Окна большие. Оконные переплеты белые, с позолоченными ручками. Ощущение опасного, постоянного движения. Масса воды скручивается в воронку. Завлекает вместе с неумолимым «скручиванием» водяных струй. В лабиринте - не Минотавр. Более опасное, как тень разъедающего цинизма, расчета, усталости на автопортрете Больдини. Карл Брюллов на собственном изображении - гимн разочарованию, усталости. Но цинизма в лице больного живописца нет. У Больдини отрава торжествующего неверия ни во что, кроме материального, хлещет через край. Автопортрет - бомба, заложенная под основание галереи Уффици. Равнодушие. Его дух - «Минотавр» Генерального штаба, воплощенный в музей. Держаться в зеленоватом водовороте стекла все трудно. Только и есть автопортрет Больдини. За него цепляюсь.
Спешу мимо последователей - лавочников и менял. Снова Паоло Трубецкой, Кристиано Банти, Торелло Анчелотти, Федерико Дзанделинаги, Джузеппе де Ниттиса, Антонио Манчини, Филадельфи Симми. Снова подхожу к «Мечтам» Витторио Коркаса. Попал из музейного лабиринта в пасть к обитателю опасных пространств. Взял меня обманом.

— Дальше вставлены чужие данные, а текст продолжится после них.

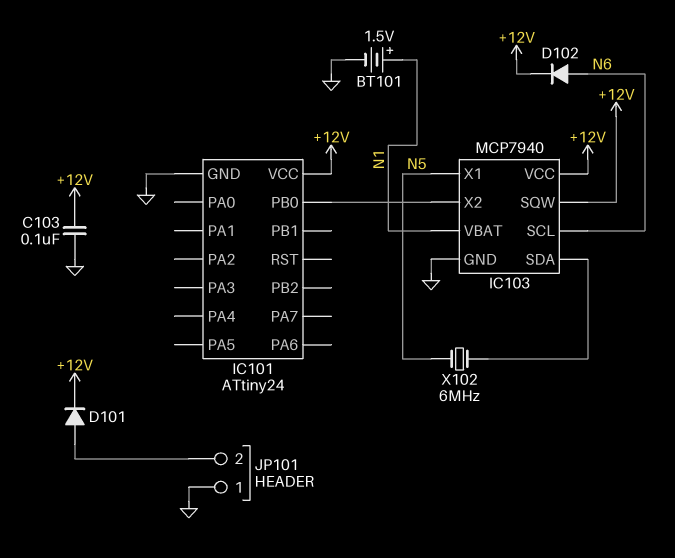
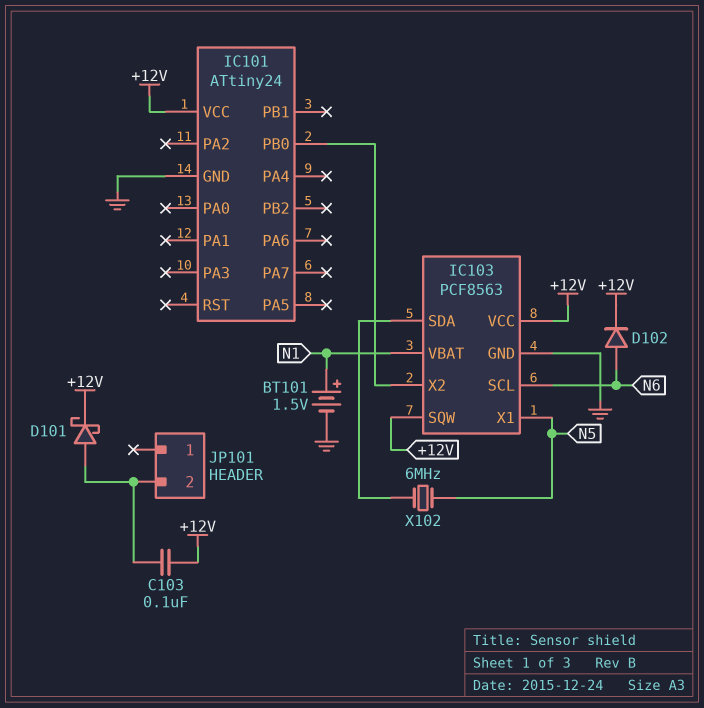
C103: 100nF (+12V, GND) -> 100nF (+12V, JP101/2)
D101: diode (A JP101/2, K +12V) -> schottky (A JP101/2, K +12V)
IC103: MCP7940 -> PCF8563
JP101 pin 1: GND -> none

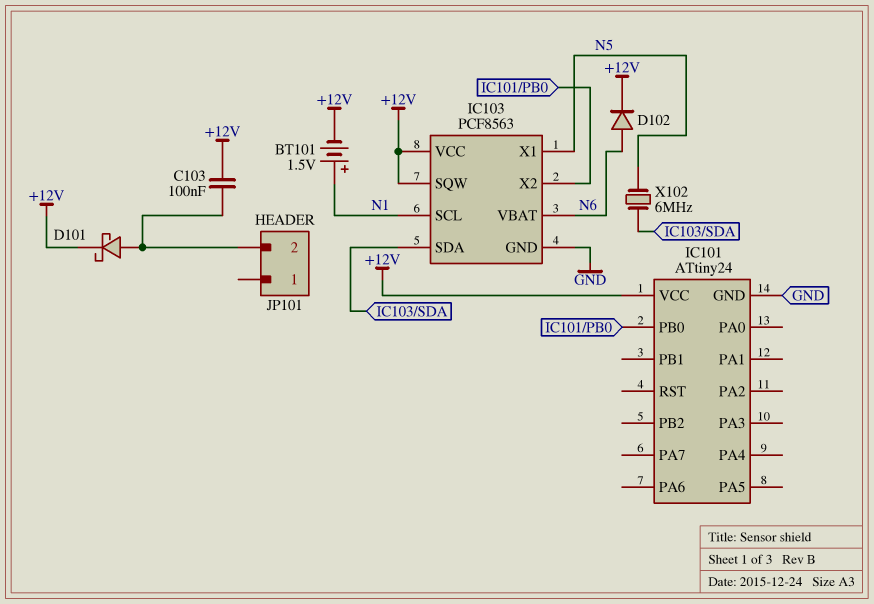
BT101: 1.5V (plus N1, minus GND) -> 1.5V (plus N1, minus +12V)
IC103 pin SCL: N6 -> N1
IC103 pin VBAT: N1 -> N6

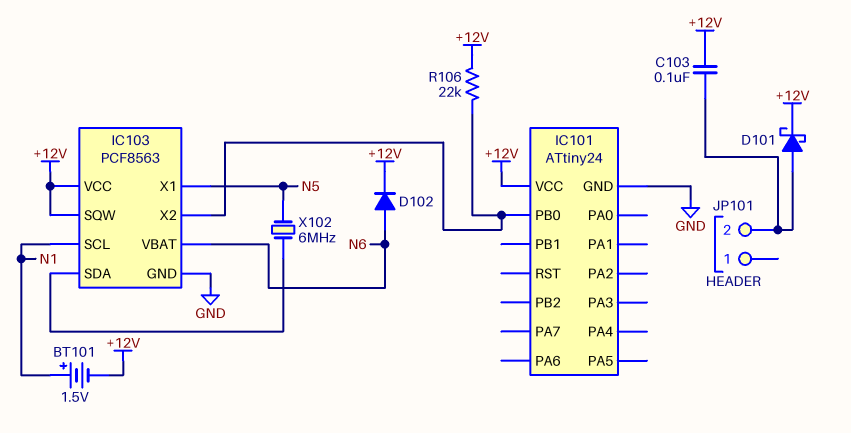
R106: none -> 22k (+12V, IC101/PB0)

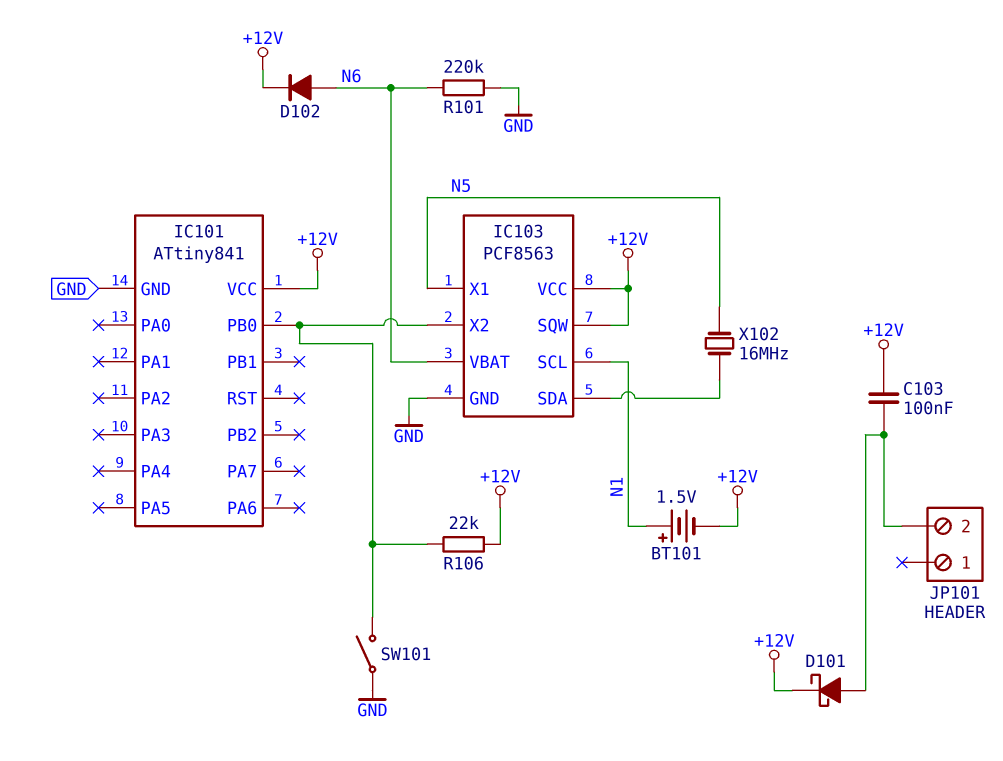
IC101: ATtiny24 -> ATtiny841
R101: none -> 220k (GND, N6)
SW101: none -> switch (GND, IC101/PB0)
X102: 6MHz (IC103/SDA, N5) -> 16MHz (IC103/SDA, N5)

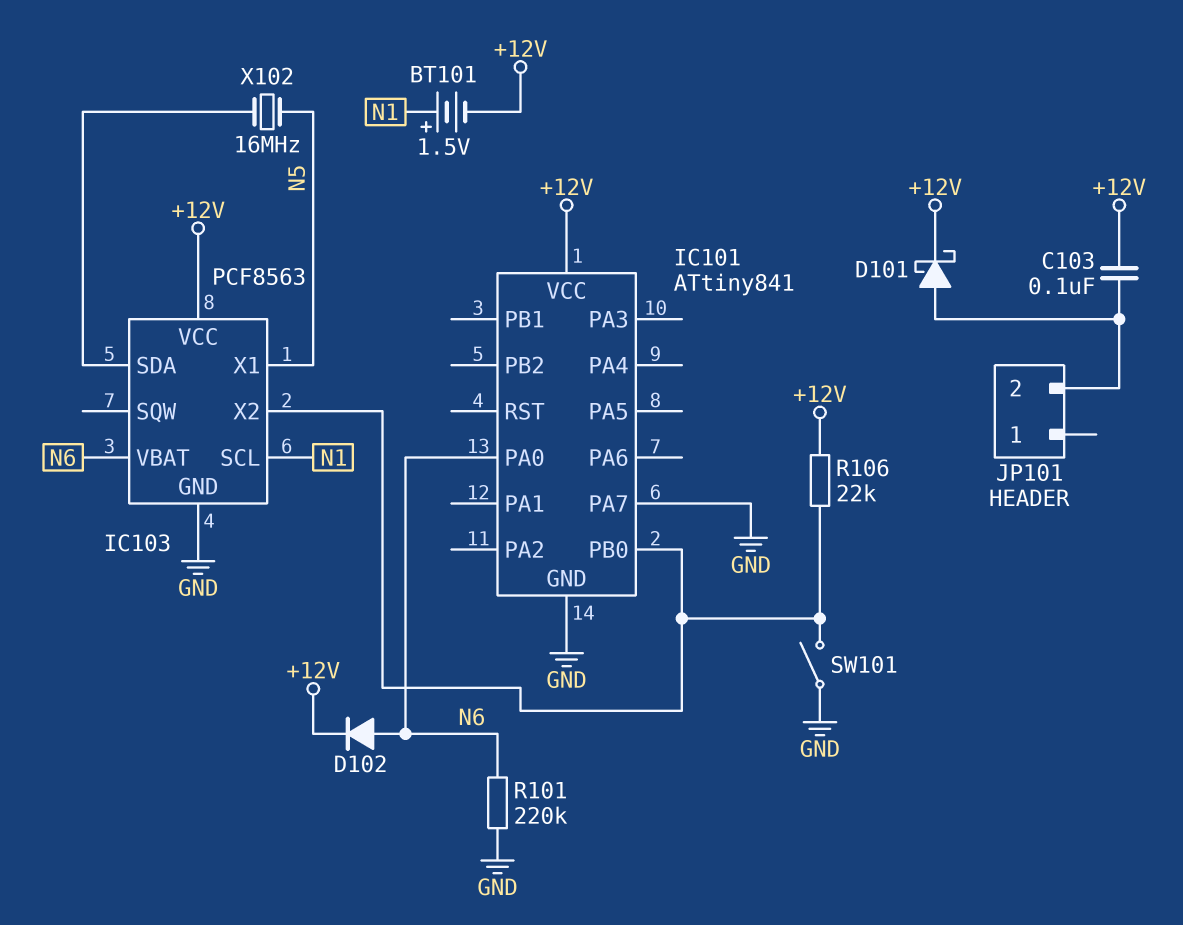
IC101 pin PA0: none -> N6
IC101 pin PA7: none -> GND
IC103 pin SQW: +12V -> none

А Больдини - на живца.
«Выносит» в слабо освещенное помещение. В эффектных рамах рекламные плакаты. Нынешний фотошоп близко не стоял с рисунками, открывшимися взору. Если у Больдини и последователей трагедия живописи вершится до поглощения жаждой денег (человеческого, живого много), то в зале рекламы (давней и великолепной) изобразительное начало подчинено одному - получить больше монет. Не предмет искусства, но предмет-товар, готовый к продаже. «Минотавр» наживы насыщается. Спуск вниз, но мастерство присутствует, талантливая рука, меток глаз. Оказываюсь на пути, бегущему до ада? Марчелло Дудович – один из основателей рекламного плаката. С ним трудились Теручи Алесандро, тезка по фамилии Вилли, Леопольдо Метти. Люди на рекламках пока похожи на людей. Женщины красивы, но до вызывающей вульгарности. Вот обувная фабрика в Неаполе. А вот шляпная мастерская. Из того же города - женские наряды (платья, вуали, шали, тюлевые зонтики). Старшие товарищи намекали (сквозь одеяния) на дамские прелести. Дудович времени на намеки не тратит. Чего намекать! Можно (хоть и в платье) так «раздеть» девицу, что мало не покажется. Мне стыдно, хотя откровенно голые тела не люблю. Нас, таких, много. Голое должно быть окутано тайной. Прекрасно знаю - под одеянием ничего нового не увидишь. «Механизм» тот же. Но прикрой «машинку» пахнущей, модно скроенной, тряпочкой - иной эффект. Есть извращенцы, не в силах сдержать эту особенность. Рядятся в женское или же «раскраивают» тело на дамский манер. Неприятно, но способ - прикинуть на себя - внутренне присутствует. Всестороннее развитие подменяется страстью к чему-либо одному. Дудович не писал манифестов. Изысканным творчеством провозглашал: женщина - универсальное приложение к товару в целях извлечения бабок. Мужик - вспомогателен. Вот кресло. На нем - трость, шляпа-котелок. Хозяин вещей не нужен. Но шляпа-то хороша! Еще (что удивительно) реклама спасает от приверженности одной вещи, воспитывает эстетическую тупость. Человеку не к чему прикипеть душой. Он ничего не ведает. Фетишизмом страдают недоразвитые (как у Поланского в «Жильце»). Но и женщина, не стыдясь, берет на себя роль вещи («Сирена с «Миссисипии» Трюффо). Мужчина в рекламе прост, сладок до приторности, вьется вокруг бабы, то с сельтерской водой, то с универсальной комнатной печкой. Прямо говорящая вешалка.